Burkina Faso : Quand le démon des coups d’État ressuscite

Le démon des coups d’État a clairement renoué avec le Burkina, 35 ans après le putsch qui avait précédé un long fleuve tranquille de gouvernance au sommet de l’Etat et qui aussi sera estompé en 2014. Ce matin du vendredi 30 septembre 2022, les Burkinabè se sont encore réveillés dans une situation confuse dans la capitale. Après le putsch de janvier dernier, une situation similaire s’est dessinée toute la journée de ce vendredi. Des coups de feu ont été entendus dans des casernes militaires dans la ville de Ouagadougou tôt le matin et plusieurs artères de la capitale ont été bloquées par les militaires.

Depuis quelques mois, on observe des critiques parfois virulentes sur la gestion de la crise sécuritaire par le désormais ex-chef de la junte, le Lieutenant-colonel Paul-Henri Sandaogo DAMIBA. Les nombreuses bourdes tirées de ses discours mais aussi les contradictions du chef de l’Etat inquiètent les Burkinabè qui avaient pourtant salué en grand nombre, le coup de force du 24 janvier dernier qui a renversé le pouvoir de Roch KABORE.
L’homme fort du pays qui devait faire de la lutte contre le terrorisme sa priorité, a fini par troquer son treillis de militaire contre un costume de politicien, selon certains citoyens.

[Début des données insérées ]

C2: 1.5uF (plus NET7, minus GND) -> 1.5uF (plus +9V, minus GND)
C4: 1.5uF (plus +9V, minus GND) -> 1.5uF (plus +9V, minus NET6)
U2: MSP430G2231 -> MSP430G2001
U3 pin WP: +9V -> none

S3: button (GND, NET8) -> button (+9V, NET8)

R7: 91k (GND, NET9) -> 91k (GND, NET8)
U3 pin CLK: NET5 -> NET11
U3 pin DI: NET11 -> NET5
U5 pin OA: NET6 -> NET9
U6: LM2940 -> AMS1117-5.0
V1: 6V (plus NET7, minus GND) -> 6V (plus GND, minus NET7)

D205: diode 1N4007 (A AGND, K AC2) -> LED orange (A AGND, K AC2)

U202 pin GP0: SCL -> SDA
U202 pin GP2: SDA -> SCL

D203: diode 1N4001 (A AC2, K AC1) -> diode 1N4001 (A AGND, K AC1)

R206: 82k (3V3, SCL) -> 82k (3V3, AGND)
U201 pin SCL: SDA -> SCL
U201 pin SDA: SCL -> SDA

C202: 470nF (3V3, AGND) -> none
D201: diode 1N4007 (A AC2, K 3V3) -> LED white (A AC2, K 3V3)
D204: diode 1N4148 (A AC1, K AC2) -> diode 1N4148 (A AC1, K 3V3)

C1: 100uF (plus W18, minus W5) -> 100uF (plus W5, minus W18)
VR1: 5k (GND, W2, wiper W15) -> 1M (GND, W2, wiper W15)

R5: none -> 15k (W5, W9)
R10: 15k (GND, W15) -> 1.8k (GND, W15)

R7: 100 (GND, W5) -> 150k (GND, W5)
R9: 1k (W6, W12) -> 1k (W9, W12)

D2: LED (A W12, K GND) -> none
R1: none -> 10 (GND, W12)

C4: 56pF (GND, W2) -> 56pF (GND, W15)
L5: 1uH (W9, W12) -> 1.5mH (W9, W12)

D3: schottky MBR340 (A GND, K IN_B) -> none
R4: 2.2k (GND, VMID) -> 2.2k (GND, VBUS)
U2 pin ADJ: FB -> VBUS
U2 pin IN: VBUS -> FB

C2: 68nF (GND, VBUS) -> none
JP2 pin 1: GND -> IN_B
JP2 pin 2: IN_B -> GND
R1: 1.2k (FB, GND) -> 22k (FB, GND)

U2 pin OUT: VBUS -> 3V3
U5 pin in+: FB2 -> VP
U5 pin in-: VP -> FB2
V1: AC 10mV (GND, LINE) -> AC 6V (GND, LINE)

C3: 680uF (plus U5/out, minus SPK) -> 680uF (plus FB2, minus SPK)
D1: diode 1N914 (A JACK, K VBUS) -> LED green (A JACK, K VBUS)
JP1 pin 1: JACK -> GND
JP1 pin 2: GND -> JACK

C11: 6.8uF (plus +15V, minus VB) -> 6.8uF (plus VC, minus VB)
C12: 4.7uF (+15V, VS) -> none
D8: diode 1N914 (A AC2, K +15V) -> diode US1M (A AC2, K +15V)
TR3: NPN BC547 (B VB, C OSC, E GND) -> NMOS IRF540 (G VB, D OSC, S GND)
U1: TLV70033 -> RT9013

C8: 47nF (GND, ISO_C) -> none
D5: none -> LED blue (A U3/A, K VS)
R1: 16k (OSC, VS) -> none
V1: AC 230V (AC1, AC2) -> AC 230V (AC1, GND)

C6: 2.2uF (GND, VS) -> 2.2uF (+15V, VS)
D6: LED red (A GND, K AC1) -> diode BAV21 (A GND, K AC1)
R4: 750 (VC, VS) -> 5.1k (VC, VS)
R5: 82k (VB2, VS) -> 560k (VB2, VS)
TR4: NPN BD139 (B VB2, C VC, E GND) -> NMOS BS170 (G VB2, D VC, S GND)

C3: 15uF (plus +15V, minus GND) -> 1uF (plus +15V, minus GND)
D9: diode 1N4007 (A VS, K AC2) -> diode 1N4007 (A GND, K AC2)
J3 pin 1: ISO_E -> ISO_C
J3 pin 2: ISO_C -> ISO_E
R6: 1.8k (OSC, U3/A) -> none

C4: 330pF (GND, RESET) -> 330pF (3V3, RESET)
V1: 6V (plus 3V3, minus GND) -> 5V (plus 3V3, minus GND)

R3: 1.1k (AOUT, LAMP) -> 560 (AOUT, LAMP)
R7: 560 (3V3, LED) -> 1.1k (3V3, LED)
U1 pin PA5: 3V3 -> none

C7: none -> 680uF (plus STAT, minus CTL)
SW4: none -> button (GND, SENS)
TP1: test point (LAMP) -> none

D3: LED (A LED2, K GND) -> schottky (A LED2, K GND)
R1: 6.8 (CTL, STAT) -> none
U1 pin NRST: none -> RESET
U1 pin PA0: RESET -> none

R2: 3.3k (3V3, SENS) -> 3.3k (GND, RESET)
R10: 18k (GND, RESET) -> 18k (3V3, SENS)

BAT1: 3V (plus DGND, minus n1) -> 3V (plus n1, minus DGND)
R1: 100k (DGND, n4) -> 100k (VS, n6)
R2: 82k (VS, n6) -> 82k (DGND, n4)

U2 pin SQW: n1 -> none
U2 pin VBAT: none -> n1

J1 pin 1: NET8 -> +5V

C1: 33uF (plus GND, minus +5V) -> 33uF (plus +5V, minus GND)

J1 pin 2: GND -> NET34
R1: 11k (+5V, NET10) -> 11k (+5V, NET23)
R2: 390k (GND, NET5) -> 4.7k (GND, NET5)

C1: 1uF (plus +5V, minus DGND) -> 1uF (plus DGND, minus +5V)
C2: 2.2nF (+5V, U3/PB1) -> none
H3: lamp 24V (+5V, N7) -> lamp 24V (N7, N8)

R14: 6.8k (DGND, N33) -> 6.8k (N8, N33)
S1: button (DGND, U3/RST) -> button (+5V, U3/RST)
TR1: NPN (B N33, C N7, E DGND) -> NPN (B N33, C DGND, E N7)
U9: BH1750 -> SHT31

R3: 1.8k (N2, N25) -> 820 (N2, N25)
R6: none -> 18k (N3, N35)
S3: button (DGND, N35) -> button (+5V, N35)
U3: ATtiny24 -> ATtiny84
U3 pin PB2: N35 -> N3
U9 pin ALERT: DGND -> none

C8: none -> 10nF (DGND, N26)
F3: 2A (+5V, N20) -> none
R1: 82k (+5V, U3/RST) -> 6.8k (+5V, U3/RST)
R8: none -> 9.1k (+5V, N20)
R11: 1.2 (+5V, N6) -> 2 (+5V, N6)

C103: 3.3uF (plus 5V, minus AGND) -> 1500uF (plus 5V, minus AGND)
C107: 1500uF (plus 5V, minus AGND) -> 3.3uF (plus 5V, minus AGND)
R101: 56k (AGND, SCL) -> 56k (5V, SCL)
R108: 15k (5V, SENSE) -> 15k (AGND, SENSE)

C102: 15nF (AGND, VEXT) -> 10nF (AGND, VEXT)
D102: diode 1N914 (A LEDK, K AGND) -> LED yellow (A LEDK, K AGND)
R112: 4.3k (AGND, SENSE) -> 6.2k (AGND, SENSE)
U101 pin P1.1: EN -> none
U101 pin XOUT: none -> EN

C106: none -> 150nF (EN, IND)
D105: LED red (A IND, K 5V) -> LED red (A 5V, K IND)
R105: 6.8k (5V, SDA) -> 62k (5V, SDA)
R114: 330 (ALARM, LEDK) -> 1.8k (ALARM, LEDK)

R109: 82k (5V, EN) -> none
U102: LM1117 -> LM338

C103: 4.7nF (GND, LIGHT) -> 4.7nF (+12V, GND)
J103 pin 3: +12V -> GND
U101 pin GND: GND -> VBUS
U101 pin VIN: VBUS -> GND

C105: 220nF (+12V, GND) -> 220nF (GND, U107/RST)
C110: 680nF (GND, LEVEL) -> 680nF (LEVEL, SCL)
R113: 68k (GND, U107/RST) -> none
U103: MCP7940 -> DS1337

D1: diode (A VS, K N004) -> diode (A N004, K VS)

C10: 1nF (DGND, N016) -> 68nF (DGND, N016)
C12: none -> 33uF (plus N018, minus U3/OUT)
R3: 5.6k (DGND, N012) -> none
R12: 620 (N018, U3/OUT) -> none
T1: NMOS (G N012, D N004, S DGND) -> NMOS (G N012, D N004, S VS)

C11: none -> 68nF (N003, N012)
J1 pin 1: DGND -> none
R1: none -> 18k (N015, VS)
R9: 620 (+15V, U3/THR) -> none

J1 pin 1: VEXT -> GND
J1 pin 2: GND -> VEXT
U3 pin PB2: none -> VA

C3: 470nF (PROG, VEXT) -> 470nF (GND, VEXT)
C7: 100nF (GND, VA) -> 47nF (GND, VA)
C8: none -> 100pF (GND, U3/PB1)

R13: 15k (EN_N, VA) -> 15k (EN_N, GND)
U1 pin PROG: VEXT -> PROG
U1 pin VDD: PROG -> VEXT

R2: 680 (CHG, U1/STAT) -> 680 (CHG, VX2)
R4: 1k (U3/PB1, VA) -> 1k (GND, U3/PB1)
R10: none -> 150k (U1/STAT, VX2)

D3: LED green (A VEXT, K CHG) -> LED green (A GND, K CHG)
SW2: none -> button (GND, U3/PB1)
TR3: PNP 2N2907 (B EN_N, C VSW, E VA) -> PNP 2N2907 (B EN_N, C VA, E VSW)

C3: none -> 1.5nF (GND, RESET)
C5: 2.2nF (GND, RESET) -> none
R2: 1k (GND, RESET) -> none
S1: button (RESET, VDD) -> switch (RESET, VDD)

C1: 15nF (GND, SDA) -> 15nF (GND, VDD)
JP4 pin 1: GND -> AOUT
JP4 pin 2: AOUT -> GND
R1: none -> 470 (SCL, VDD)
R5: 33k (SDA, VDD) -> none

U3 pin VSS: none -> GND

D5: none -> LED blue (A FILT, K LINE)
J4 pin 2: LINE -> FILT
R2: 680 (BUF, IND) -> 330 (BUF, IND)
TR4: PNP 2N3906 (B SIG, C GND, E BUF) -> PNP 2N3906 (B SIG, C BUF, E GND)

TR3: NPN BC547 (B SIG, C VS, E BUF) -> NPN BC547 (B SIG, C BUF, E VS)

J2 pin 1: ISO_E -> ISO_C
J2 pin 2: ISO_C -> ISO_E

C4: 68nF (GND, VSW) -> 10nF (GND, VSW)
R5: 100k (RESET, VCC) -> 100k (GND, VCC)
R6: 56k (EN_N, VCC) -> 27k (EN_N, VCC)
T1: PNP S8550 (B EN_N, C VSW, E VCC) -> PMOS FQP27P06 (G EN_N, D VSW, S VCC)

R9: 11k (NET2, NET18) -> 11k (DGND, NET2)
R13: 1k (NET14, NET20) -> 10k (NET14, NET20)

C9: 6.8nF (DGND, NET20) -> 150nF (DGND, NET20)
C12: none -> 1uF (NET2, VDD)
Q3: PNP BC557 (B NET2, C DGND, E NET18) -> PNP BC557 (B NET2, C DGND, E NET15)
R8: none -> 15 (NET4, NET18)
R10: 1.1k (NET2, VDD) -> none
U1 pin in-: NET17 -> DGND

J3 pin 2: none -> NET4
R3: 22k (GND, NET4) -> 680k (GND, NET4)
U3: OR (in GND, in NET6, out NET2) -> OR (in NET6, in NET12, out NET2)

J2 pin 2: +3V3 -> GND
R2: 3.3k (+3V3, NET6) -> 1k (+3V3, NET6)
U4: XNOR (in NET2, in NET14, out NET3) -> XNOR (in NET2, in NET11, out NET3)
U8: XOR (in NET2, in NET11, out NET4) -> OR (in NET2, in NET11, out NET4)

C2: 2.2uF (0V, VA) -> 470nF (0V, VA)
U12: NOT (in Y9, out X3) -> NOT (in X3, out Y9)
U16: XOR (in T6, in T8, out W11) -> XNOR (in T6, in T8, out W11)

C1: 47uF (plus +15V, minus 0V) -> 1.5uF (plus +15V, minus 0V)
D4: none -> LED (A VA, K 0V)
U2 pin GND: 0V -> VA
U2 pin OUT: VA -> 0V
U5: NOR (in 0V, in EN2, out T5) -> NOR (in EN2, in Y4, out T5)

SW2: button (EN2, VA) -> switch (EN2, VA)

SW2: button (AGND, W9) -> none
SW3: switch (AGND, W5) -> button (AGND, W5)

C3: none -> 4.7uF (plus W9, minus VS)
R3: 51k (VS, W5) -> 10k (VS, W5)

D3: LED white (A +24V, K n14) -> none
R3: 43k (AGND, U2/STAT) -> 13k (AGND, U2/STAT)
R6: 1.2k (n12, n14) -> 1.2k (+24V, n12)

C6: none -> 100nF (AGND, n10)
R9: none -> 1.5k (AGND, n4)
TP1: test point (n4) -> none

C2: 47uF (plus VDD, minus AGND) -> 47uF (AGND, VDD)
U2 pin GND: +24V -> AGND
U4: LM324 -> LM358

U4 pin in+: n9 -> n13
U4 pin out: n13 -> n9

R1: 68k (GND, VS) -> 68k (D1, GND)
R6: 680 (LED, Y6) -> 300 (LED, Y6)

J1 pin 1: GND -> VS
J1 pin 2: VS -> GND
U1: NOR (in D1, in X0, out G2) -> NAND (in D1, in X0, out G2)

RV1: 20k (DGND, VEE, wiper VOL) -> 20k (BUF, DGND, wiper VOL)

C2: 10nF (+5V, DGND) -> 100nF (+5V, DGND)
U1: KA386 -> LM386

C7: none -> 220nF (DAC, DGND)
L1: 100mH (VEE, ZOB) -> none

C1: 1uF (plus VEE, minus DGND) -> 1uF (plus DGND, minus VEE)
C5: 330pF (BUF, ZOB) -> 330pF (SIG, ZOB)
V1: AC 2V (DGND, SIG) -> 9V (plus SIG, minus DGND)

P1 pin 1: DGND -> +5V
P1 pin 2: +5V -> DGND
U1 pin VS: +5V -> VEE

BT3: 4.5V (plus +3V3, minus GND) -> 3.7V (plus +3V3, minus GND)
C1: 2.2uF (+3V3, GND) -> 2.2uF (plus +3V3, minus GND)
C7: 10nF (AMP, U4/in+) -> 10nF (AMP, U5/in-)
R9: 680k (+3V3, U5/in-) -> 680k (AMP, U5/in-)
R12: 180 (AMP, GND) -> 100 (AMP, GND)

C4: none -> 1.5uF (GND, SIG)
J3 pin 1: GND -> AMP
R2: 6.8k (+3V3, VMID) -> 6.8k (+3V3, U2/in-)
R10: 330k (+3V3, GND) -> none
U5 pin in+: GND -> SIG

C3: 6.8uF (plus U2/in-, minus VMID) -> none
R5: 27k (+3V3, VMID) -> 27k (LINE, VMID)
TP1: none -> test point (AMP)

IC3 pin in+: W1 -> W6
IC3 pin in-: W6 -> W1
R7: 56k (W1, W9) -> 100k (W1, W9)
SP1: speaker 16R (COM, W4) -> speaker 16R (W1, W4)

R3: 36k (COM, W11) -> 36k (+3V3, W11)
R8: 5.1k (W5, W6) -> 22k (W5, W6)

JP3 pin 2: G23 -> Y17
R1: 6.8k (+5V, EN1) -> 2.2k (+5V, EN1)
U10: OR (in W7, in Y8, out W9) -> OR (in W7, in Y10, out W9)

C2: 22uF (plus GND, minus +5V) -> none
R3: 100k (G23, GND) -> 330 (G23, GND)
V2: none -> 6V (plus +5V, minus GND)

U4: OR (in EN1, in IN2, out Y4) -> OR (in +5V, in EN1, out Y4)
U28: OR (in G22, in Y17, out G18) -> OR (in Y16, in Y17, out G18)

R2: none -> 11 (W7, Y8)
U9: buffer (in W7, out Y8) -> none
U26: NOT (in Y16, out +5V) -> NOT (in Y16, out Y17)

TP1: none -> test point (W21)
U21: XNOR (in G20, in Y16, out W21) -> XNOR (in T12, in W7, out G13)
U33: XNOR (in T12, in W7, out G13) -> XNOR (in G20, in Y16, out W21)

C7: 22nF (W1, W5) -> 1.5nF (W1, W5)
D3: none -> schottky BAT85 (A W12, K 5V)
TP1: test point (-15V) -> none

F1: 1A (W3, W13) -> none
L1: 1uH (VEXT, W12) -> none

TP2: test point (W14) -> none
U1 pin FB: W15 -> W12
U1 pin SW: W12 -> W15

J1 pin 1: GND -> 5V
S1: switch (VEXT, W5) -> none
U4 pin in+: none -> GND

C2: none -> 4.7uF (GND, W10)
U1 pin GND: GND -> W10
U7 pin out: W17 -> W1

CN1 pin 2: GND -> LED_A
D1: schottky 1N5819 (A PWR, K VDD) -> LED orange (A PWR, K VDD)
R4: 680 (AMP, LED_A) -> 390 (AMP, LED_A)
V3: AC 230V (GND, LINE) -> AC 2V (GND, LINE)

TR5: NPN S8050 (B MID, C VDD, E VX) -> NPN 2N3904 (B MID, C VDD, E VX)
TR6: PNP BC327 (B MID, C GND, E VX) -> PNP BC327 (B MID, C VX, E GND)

Pendant ce temps la situation sécuritaire s’enlise. En début de semaine un convoi de ravitaillement de la ville de Djibo a été la cible d’une attaque de grande ampleur. Plusieurs camions remplis de vivres ont été incendiés, une dizaine de soldats ont été tués et une cinquantaine de civils portés disparus.

Jeudi dernier, des populations de la deuxième ville du pays avaient organisé une manifestation pour demander la démission du chef de la junte, visiblement dépassé par la situation. Un désaveu de plus en plus pressant et qui illustre toute la confusion autour de la situation de ce vendredi. Des questions légitimes traversaient alors les esprits: les militaires ont-ils pris les armes pour les mêmes raisons, ou est-ce un simple mouvement d’humeur de ces derniers comme ont tenté de le faire croire certaines sources, évoquant un mécontentement de traitement? Dans le flou total, la coupure de signal de la télévision nationale et le bouclage des axes stratégiques de la capitale ont clairement renforcé l’idée de coup d’Etat. À la mi-journée, un communiqué de la présidence annonce des pourparlers pour ramener le calme et la sérénité, et appelle à l’union pour le triomphe de la paix et de la sécurité. Que dire? L’histoire politique du Burkina est une alliance forte entre élections et coups d’Etats. Mais face à l’avancée du terrorisme, un nouveau coup d’Etat est-il la solution? Les nouveaux maitres du pays n’auraient-ils pas d’autres moyens pour mettre à contribution leurs capacités? Mais aussi, doit-on pour autant laisser la destinée de tout un pays aux mains d’individus qui n’ont de force que pour galvaniser des troupes après des attaques terroristes?

 La réponse à ces questions a été donnée vendredi 30 septembre. Le Mouvement Patriotique pour la Sauvegarde et la Restauration (MPSR) reste le maître de la situation mais plus sous les ordres du Lieutenant-Colonel Paul-Henri Sandaogo DAMIBA qu’il accuse de trahison. Le coup d’État est consommé, un nouveau leader émerge; le Capitaine Ibrahim TRAORÉ est le nouvel homme fort du pays.

La CEDEAO condamne le nouveau changement anticonstitutionnel mais ce qui est fait est fait. La nouvelle page qui s’ouvre sera-t-elle la bonne?
Quoi qu’il en soit, le Burkinabè ne réclame qu’une chose: la fin des crépitements d’armes qui n’ont que trop duré et qui ont fini par lui enlever sa fierté et sa tranquillité d’entant.

Que la providence veille sur le Faso.